DIF: Cognitive Level: Analysis REF: p. 105
31. Which of the following actions demonstrates the community/public health nurse advocating for the community?
a. Encouraging the media to run personal interest stories on needy clients
b. Becoming an active member of a professional nursing organization
c. Offering to organize a fundraising campaign for needy families
d. Suggesting appropriate agencies where families can receive services
To create improved health care systems, nurses must be aware that systems are subject to change. Nurses work both individually through political action and collectively as members of professional nursing associations to improve the health care system. The other actions do not demonstrate the role of nurse as advocate for the entire community.
DIF: Cognitive Level: Analysis REF: p. 106
1. What are the primary reasons for the ongoing increase in health care costs in the United States? (Select all that apply.)
a. Changes in population demographics
b. Improved end-of-life care
c. Ongoing research studies
d. Periodic financial inflation
e. Rising expectations by consumers
f. Technologic advances
ANS: A, D, F
Heavy inflation occurs periodically and affects all services, including health care. Demographics in the United States have changed; there is an increasing aging population, which has created additional demand. Finally, technologic advances have been enormous but also expensive.
DIF: Cognitive Level: Comprehension REF: p. 108
2. On what basis can Medicare be criticized? (Select all that apply.)
a. Even after age 65, many elderly citizens are not eligible for Medicare.
b. Medicare pays less than half of recipients’ health care costs, which is a major hardship for many recipients.
c. Medicare does not protect elderly people from financial destitution when they pay for needed care.
d. Most physicians and hospitals do not accept Medicare recipients.
e. Until 2007, the premiums were the same whether the recipient was very wealthy or very poor.

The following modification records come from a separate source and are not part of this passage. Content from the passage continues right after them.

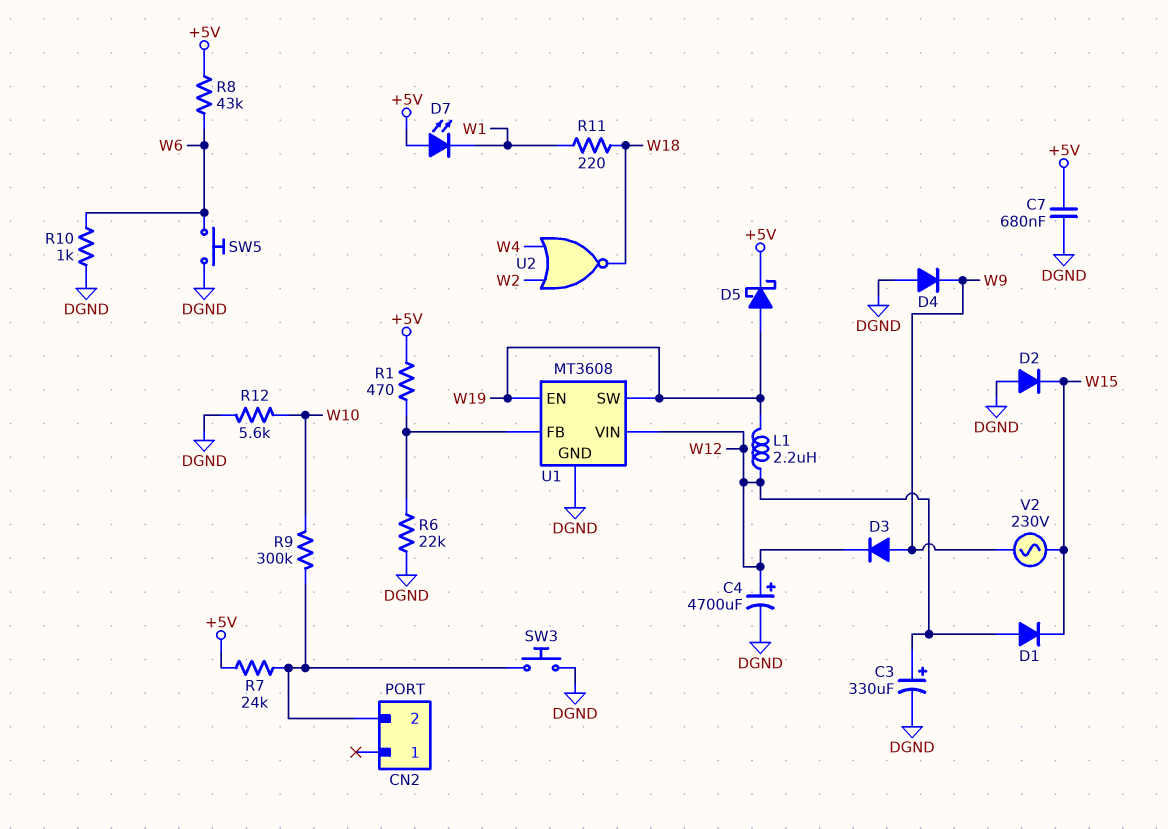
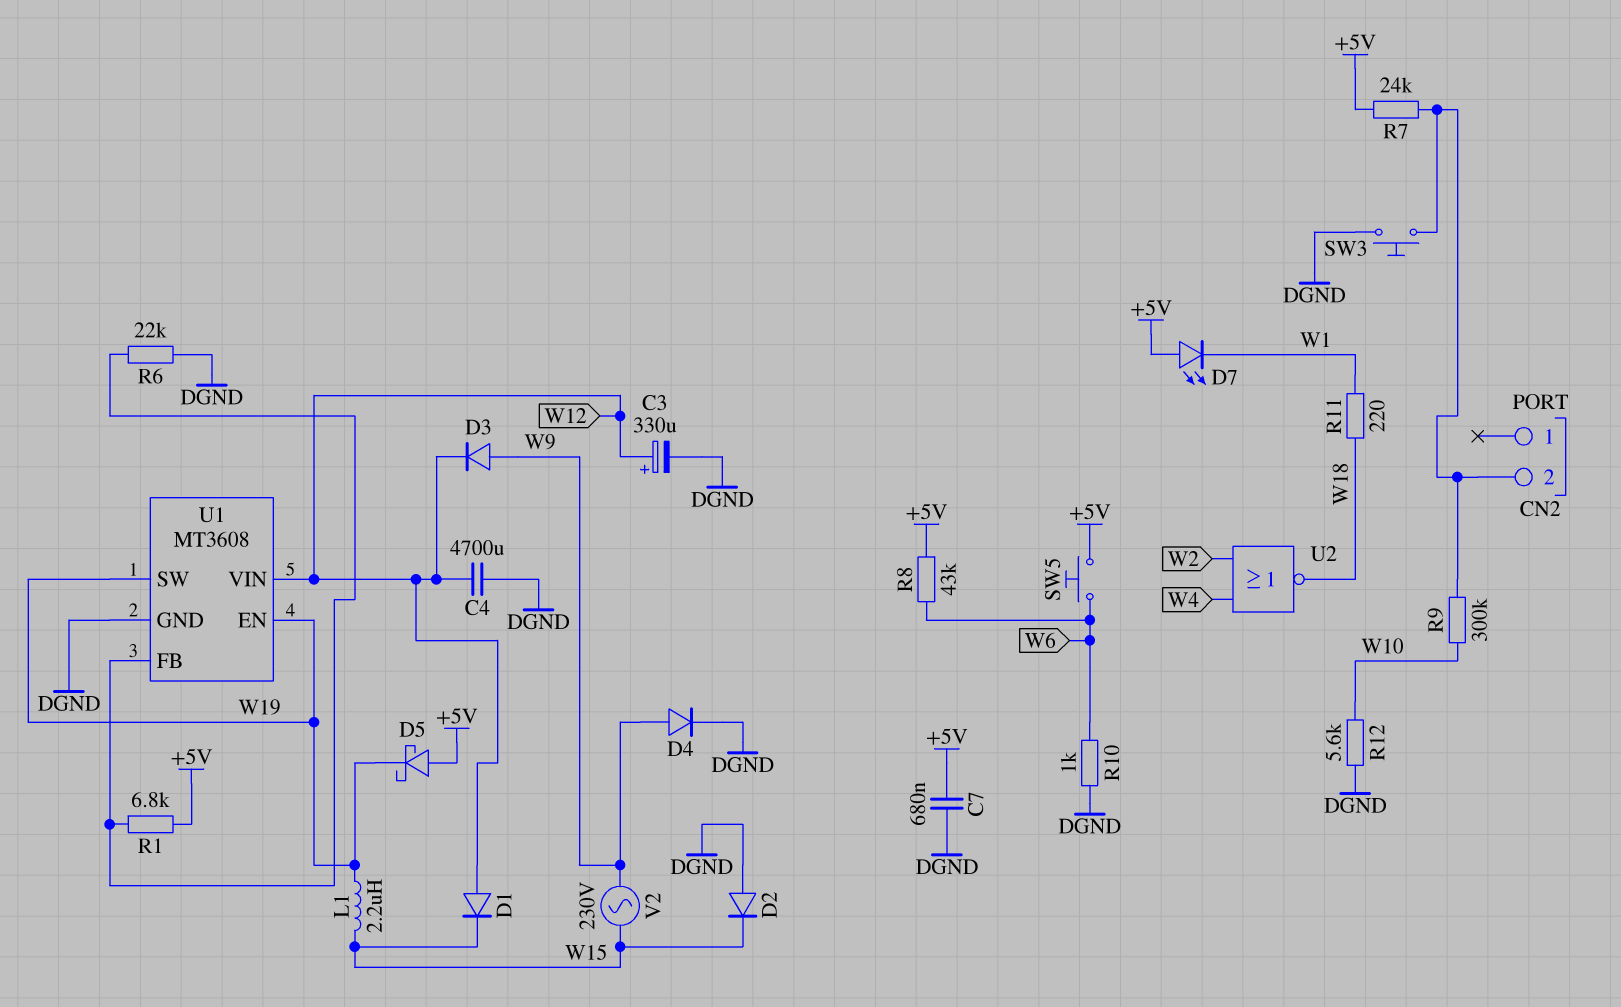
C4: 4700uF (plus W12, minus DGND) -> 4700uF (DGND, W12)
D4: diode (A DGND, K W9) -> diode (A W9, K DGND)
D5: schottky (A W19, K +5V) -> schottky (A +5V, K W19)
L1: 2.2uH (W12, W19) -> 2.2uH (W15, W19)
R1: 470 (+5V, U1/FB) -> 6.8k (+5V, U1/FB)
SW5: button (DGND, W6) -> button (+5V, W6)

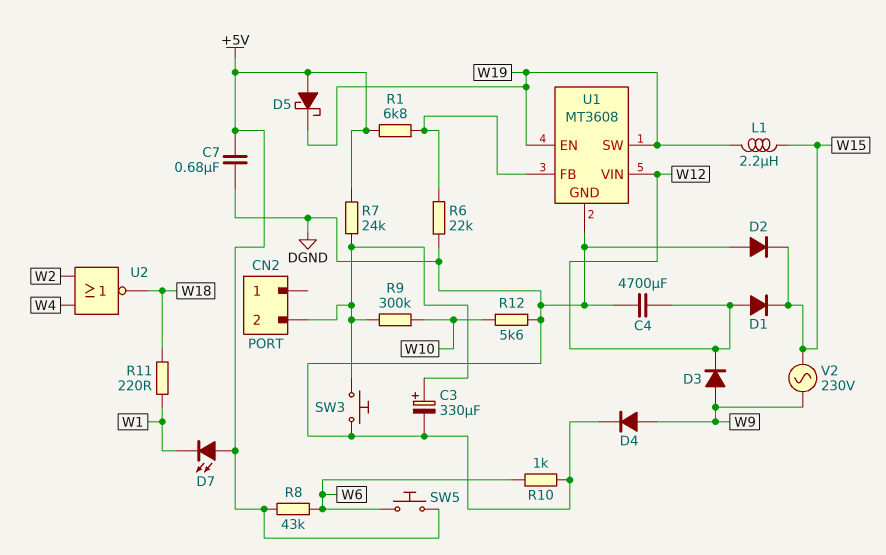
C3: 330uF (plus W12, minus DGND) -> 330uF (plus CN2/2, minus DGND)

f. Until 2011, Medicare paid for procedures in hospitals but not in outpatient settings.
ANS: B, C, E, F
Several major criticisms have been made of Medicare, primarily around institutional bias, service restrictions, and lack of equity. Medicare would not pay for less expensive outpatient procedures but only for inpatient hospital-based procedures until 2011. As cost sharing is an aspect of the program, the government has increased co-payments to reduce usage. Co-payments are a major hardship for a large percentage of elderly persons. Medicare pays less than half (45%) of health care costs. Justice is not served, inasmuch as both wealthy clients and poverty-stricken clients must pay the same amount for the same benefits, although in 2007 premiums for wealthy persons (income above $82,000/year) were increased. Lastly, the program was created to protect elderly persons from financial destitution. Those who have a major illness over a period of time cannot afford needed health services. Eventually they will exhaust their assets and then may be eligible for Medicaid.